Ces plateformes se bloquent souvent à des moments critiques, comme le paiement ou la validation, rendant l’expérience sur ces sites « théorique mais non fonctionnelle » selon Erwan Robbe, juriste et chargé de coordination du pôle justice sociale pour Intérêt à Agir. Il ajoute que la législation française, qualifiée de millefeuille et dont « le régime de contrôle et de sanction est illisible », reste complexe. Depuis 2005, la loi française impose l’accessibilité des services publics en ligne, mais de nombreux sites demeurent inutilisables.

L’EAA s’ajoute à ce cadre, déjà renforcé par la loi pour une République numérique (2016) et un décret de 2019 pour les grandes entreprises. Beaucoup découvrent ces obligations tardivement et s’embrouillent dans les échéances : « La date limite était le 28 juin 2025, mais certains pensaient avoir jusqu’en 2026 », explique Luce Carević, experte en accessibilité numérique et directrice des opérations chez Access42 (entreprise coopérative française pour l’accessibilité numérique).

L’EAA ne prévoit pas de sanctions directes, celles-ci devant être transposées dans le droit français. La DGCCRF (Direction générale de la Concurrence, de la Consommation et de la Répression des fraudes) peut déjà imposer des astreintes financières et des amendes administratives, jusqu’à 380 000 euros maximum. « Pour les très grandes entreprises, ce montant n’est pas dissuasif », insiste Luce Carević. « On est sûrs de gagner en cas de procès, et elles paient », affirme un juriste. La DGCCRF peut publier les noms des entreprises sanctionnées, mais manque d’effectifs et de coordination.
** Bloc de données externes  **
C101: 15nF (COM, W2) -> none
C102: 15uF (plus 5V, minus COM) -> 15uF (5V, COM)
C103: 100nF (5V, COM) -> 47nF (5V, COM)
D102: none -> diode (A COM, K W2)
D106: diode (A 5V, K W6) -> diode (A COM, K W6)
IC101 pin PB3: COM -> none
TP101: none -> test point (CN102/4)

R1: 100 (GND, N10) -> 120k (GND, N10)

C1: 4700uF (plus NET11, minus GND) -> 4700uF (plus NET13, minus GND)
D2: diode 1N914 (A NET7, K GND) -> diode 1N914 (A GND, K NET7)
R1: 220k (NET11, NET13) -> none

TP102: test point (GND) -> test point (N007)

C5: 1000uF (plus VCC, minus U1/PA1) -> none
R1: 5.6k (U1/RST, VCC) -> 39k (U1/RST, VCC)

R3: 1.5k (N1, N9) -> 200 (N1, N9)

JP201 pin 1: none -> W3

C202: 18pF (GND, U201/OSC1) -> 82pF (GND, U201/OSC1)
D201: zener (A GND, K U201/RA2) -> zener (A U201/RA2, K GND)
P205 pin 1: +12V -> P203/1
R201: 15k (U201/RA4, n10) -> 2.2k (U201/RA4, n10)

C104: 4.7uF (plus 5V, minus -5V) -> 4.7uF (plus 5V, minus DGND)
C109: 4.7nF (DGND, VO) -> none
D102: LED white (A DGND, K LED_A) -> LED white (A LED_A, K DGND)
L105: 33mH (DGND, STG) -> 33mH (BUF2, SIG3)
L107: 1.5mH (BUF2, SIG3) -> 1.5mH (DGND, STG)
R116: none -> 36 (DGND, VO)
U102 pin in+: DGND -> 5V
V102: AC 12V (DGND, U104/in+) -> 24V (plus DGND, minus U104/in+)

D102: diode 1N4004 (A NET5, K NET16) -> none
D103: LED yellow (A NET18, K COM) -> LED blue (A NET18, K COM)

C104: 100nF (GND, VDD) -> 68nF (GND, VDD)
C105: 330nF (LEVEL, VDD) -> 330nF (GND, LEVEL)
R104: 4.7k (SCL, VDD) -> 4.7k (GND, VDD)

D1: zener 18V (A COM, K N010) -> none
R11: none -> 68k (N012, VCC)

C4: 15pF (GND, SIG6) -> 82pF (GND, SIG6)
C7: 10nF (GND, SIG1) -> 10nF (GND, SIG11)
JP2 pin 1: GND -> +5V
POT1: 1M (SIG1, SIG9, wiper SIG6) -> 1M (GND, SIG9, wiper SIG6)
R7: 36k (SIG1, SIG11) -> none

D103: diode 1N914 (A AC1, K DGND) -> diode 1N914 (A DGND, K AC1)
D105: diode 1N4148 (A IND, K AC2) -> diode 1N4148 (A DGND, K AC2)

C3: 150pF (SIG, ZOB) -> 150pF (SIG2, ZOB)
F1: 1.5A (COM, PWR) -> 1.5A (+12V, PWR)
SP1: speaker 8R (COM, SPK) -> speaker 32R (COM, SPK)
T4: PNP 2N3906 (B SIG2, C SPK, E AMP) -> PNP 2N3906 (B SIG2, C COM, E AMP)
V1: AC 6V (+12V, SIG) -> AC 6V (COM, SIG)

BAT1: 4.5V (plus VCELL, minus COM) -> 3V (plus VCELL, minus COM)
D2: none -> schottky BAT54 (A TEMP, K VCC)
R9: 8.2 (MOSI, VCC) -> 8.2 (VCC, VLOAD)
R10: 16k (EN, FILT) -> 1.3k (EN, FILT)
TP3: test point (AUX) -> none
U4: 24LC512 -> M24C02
L’Arcom (Autorité de régulation de la communication audiovisuelle et numérique), chargée de contrôler le secteur public et les grandes entreprises, a vérifié moins de 500 sites publics en deux ans selon les associations. « L’EAA mettra du temps à produire un impact réel », souligne Gilles Loriot.

Les échanges entre les acteurs économiques concernés et les associations de terrain révèlent une prise de conscience. Mais les progrès restent lents, freinés par le manque de formation, une culture peu inclusive et une faible sensibilisation des développeurs·ses. « On a testé le site de la ville de Paris : ça n’allait pas. Beaucoup de choses ont été corrigées, mais il reste du travail », explique Gilles Loriot. L’EAA ouvre une nouvelle ère, mais sans contrôles rigoureux ni accompagnement, elle risque de rester lettre morte.